With a median follow-up for survival of 9.6 months, the median survival has been reached at 7.1 months, with a probability of being alive at 9 months of 32.4%. However, this promising survival may also be linked to the fact that 47.5% of the patients went on to receive further active chemotherapy (principally of cisplatinum/5-FU). Responses to the combination cisplatinum/5-FU have been documented previously after irinotecan failure, but they were of short duration (Thuss-Patience et al, 2002). Nevertheless, these results show that other cytotoxics commonly used in the treatment of gastric cancer are not cross-resistant with irinotecan. This had already been suggested by Japanese data, where patients treated with chemotherapy second line experienced some activity (Futatsuki et al, 1994). However, currently there is no proof that second-line chemotherapy treatment significantly improves survival in patients with gastric cancer.

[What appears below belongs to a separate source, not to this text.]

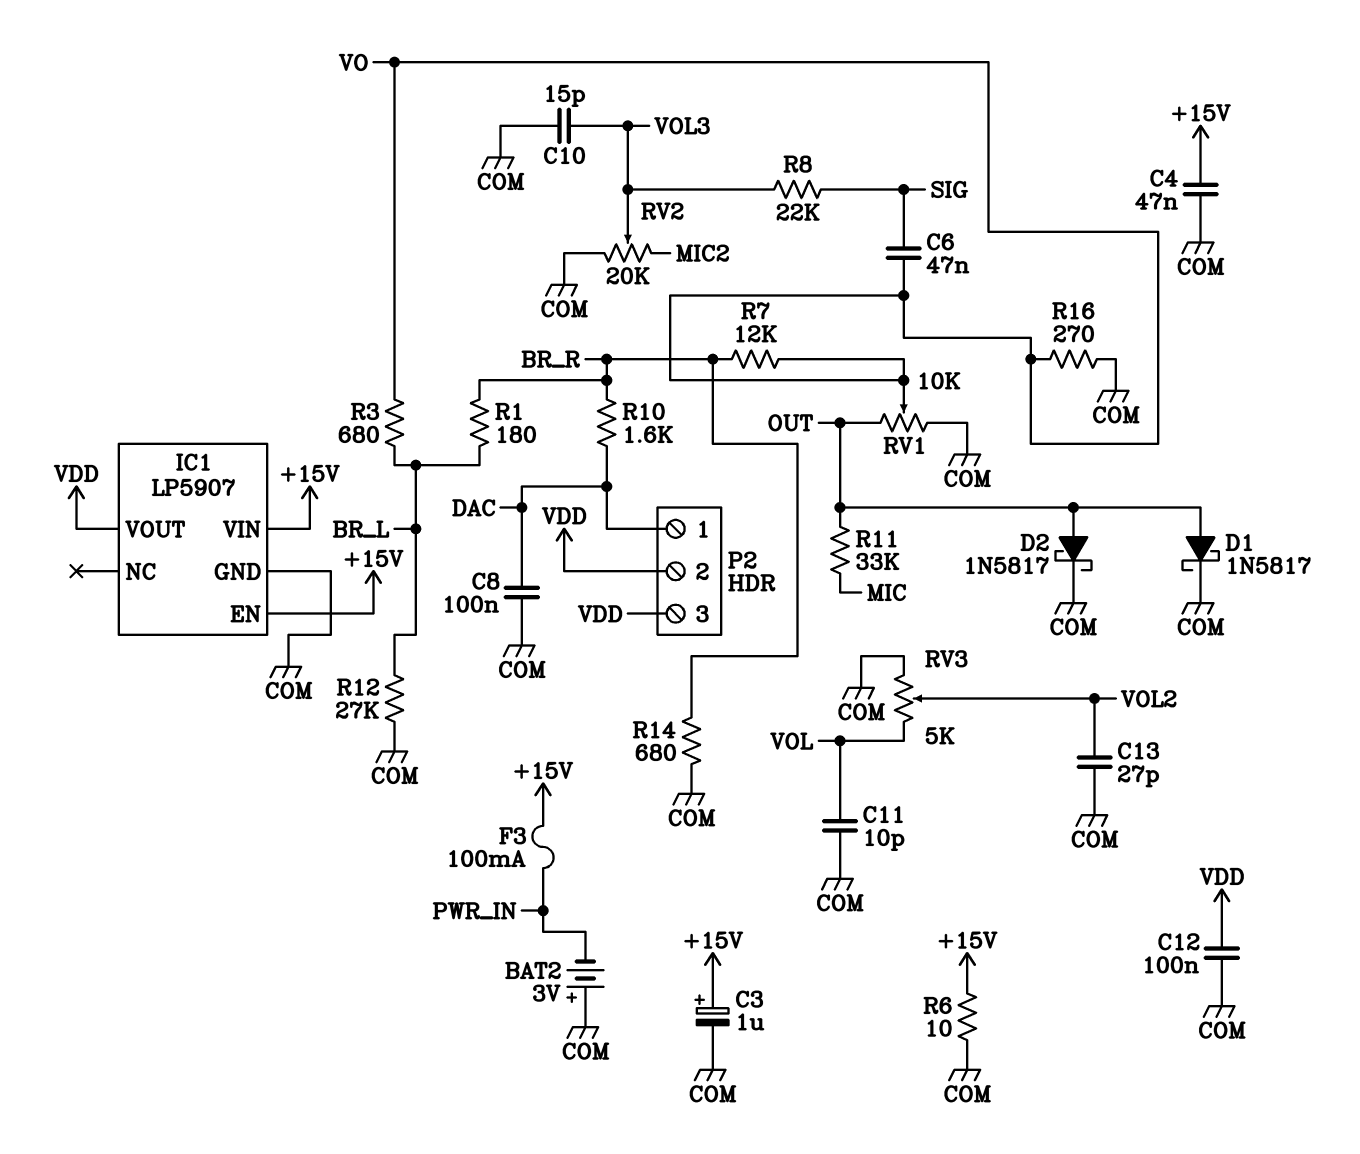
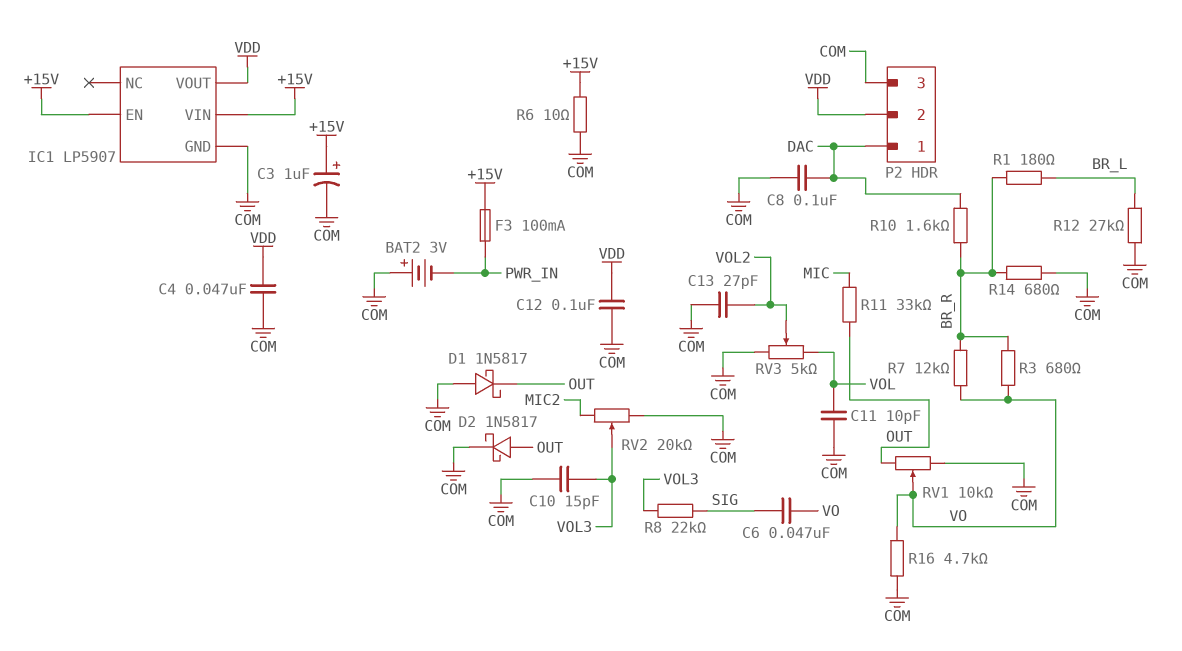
C4: 47nF (+15V, COM) -> 47nF (COM, VDD)
D1: schottky 1N5817 (A OUT, K COM) -> schottky 1N5817 (A COM, K OUT)
P2 pin 3: VDD -> COM
R3: 680 (BR_L, VO) -> 680 (BR_R, VO)
R16: 270 (COM, VO) -> 4.7k (COM, VO)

As mentioned earlier, several factors including the high median dose intensity, the high percentage of cycles administered at the full dose, the low proportion of delayed cycles (mostly for nondrug-related reasons) as well as the low proportion of reduced cycles (mostly for nonhaematological reasons), confirm the feasibility of the dose and the schedule. Thus, irinotecan as a single agent was very well tolerated in these patients. The haematological and nonhaematological safety profiles observed for the present cohort of patients with metastatic gastric cancer compare favourably with the experience of irinotecan in patients with advanced CRC. The incidence of severe diarrhoea (20.0%) is comparable to that observed in phase II–III trials using high-dose loperamide (Cunningham et al, 2000). The safety results of this study were also similar to those obtained previously for irinotecan in CRC patients. However, Egner et al (1999) reported the excessive toxicity of irinotecan at a dose of 320 mg m−2, firstline, in nine patients with advanced gastric or gastro-oesophageal junction adenocarcinomas. Six of the nine patients in this study were hospitalised for grade 4 toxicity (67%), prompting the authors to conclude that the irinotecan dose of 350 mg m−2, while tolerable in patients with CRC was too toxic in patients with gastric cancer. The results of the current phase II study do not support this conclusion, since the proportion of toxicity-related hospitalisations in this study was 25%, or 10 patients out of 40.

In conclusion, the activity of irinotecan in the treatment of metastatic gastric cancer is confirmed. The present phase II trial ranks irinotecan as one of the most active agents in this indication based on the presence of confirmed CRs. Irinotecan is also well tolerated, as demonstrated by the excellent relative dose intensity. Based on these promising results, randomised phase II and III trials of combination regimens including irinotecan are ongoing (Pozzo et al, 2001) and will help to define the role of this drug further in the treatment of gastric cancer.